In a statement, Mah Sing said that following the success of the fully sold and handed-over M Oscar in April 2024, the new M Aurora project will address spillover demand as a vibrant transit-oriented development (TOD) with an estimated gross development value (GDV) of RM660mil.
Mah Sing said M Aurora, located near Jalan Gasing, enjoys a strategic position close to Petaling Jaya, making it an ideal choice for urban dwellers seeking both city access and suburban comfort. The development is designed to appeal to working adults, families, and homebuyers looking for an upgrade.
Subject to authorities' approval, the preliminary plans for M Aurora include serviced apartments and retail spaces, including drive-through units.
M Aurora offers two, three, and four-bedroom layouts, with sizes ranging from 702 sqft to 1,005 sqft, and starting prices from RM468,800.

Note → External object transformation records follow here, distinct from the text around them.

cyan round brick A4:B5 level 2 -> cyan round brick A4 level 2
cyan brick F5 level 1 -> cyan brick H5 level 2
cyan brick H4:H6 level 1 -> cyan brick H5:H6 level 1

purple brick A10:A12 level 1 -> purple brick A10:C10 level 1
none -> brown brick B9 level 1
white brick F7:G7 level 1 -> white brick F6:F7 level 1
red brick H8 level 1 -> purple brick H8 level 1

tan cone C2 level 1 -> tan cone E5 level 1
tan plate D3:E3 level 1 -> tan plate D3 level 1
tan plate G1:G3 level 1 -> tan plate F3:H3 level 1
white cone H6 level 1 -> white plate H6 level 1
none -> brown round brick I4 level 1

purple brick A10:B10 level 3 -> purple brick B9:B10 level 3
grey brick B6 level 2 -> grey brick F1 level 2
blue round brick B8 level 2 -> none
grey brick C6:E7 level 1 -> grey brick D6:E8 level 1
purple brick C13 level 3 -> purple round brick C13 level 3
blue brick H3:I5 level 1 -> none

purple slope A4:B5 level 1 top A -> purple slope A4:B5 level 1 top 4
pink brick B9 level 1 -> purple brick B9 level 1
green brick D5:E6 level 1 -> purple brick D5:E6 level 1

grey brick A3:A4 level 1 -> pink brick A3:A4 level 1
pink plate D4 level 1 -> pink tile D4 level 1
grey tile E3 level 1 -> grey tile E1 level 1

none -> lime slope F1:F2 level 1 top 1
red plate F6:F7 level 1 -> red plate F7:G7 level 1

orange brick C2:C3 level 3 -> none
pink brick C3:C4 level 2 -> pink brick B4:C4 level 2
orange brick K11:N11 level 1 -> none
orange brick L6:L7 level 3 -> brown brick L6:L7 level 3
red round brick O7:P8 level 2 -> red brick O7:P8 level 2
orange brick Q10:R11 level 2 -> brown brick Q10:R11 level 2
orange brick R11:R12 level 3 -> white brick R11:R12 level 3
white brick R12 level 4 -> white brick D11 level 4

Registration for M AURORA is expected to open in the first quarter of 2025. The development will feature Mah Sing’s signature lifestyle concept with an added focus on well-crafted facilities and finishes, tailored for families and home buyers seeking modern, living spaces.
“This new land acquisition along Old Klang Road, near Jalan Gasing, taps into the potential of a well-established and matured neighborhood. The prime location connects both Petaling Jaya and KL city center.
“With its proximity to the Bukit Gasing hiking trail, residents will be able to enjoy a green environment and outdoor activities just short distance from home, adding to the development’s appeal for those seeking both city convenience and natural leisure options. We are confident this project will replicate the success of the fully sold out M Oscar,” founder nd group managing director Tan Sri Leong Hoy Kum said.
With a strong balance sheet and approximately RM911.5mil in cash and bank balances as of June 30, 2024, Mah Sing is positioned to pursue further strategic acquisitions across key regions, including Kuala Lumpur, Klang Valley, Johor, and Penang.
“Our robust financial position, with low net gearing of 0.10 times, enables us to confidently pursue growth opportunities across varied project types,” Leong said.